Sur les huit joueurs de champ qui ont fini le match, sept sont formés au Havre. Ça vous inspire quoi ?Quand Mateta et Denys Bain prennent leur carton rouge, il y a quelques secondes où on se réunit tous. J’ai dit aux gars : « Oh, c’est la Cavée là ! (La Cavée Verte, centre de formation du HAC, N.D.L.R.) » Ça n’a pas suffi, on a pris un but quelques minutes plus tard, puis on a perdu aux tirs au but. Mais en y réfléchissant, je me dis que cette scène est sûrement la seule belle chose que je retiendrai de ce barrage.

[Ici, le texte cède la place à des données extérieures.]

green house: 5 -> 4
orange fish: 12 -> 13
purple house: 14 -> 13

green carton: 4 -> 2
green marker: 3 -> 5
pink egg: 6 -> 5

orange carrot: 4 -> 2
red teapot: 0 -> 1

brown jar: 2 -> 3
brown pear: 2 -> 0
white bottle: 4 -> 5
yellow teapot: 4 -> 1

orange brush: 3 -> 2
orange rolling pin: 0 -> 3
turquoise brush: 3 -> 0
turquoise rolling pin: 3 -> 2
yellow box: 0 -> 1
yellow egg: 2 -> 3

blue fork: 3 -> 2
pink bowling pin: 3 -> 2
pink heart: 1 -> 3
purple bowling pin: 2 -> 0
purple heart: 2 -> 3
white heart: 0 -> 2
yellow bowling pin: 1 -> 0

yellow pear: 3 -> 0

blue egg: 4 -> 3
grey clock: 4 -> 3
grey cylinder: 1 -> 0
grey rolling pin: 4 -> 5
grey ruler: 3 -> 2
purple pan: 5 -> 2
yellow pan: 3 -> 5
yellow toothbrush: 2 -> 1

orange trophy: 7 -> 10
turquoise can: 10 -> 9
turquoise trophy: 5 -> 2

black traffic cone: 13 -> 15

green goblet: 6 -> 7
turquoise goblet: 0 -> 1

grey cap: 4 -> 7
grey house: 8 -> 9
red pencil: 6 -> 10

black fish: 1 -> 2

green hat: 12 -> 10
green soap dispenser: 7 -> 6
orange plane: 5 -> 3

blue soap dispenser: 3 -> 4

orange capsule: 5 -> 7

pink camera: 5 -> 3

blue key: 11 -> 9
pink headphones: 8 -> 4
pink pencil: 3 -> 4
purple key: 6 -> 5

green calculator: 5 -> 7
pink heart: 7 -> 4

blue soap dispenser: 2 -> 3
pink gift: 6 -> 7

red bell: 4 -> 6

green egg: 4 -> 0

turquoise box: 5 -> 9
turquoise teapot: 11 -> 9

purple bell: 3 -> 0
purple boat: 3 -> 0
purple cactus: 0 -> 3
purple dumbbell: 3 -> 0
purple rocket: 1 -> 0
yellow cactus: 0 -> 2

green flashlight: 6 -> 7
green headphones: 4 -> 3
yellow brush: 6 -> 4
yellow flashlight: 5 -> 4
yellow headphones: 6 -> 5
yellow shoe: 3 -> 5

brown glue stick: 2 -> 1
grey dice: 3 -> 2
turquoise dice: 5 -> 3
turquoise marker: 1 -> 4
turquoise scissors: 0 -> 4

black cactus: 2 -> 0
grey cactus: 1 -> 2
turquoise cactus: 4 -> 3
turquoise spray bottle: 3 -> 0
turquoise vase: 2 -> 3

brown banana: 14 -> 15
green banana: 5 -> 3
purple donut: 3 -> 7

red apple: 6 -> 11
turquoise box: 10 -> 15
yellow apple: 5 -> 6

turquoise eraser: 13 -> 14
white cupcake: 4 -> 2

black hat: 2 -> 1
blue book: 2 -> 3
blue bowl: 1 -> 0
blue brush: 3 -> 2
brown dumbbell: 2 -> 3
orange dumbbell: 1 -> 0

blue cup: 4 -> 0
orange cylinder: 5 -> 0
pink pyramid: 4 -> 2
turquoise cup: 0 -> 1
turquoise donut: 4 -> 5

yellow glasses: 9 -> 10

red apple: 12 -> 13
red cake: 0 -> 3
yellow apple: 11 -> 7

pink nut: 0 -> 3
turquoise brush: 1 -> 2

Malgré le fait que notre équipe était jeune, on a bien réagi à ce qu’il se passait, on a été dignes jusqu’au bout. On s’était promis de ne pas rentrer dans ce jeu-là et on a tenu cette promesse. Je suis fier de faire partie de cette équipe.
À quoi ça sert de mesurer 1,91m et de peser 90kg si c’est pour ne pas s’en servir dans ces cas-là ?Mon physique me sert à jouer au foot, pas à taper des gens.
Mateta va partir, Zinedine Ferhat et Rafik Guitane aussi. Mais il se dit que d’autres joueurs de l’effectif, qui sont assez convoités, pourraient rester parce que le groupe s’est un peu plus soudé après ce barrage…Je n’en suis pas encore au stade où je vois du bien dans ce que l’on vient de vivre. Mais oui, j’ai entendu des joueurs laisser entendre que l’histoire ne pouvait pas se finir comme ça. Là, j’ai quitté l’entraînement avec Rafik. Il est dégoûté de partir du club sur ça.
Vous allez regarder Ajaccio-Toulouse ?Oui ! Je suis un malade de foot, je regarde tous les matchs. Là, ça va être un peu dur, mais bon, il en faut plus pour me dégoûter du foot. Pas besoin de me demander qui je veux voir gagner entre Ajaccio et Toulouse.
Vous êtes prêt à retourner jouer à Ajaccio la saison prochaine ?Oui, s’il faut y aller, j’irai. Enfin, si on est capable d’assurer ma sécurité.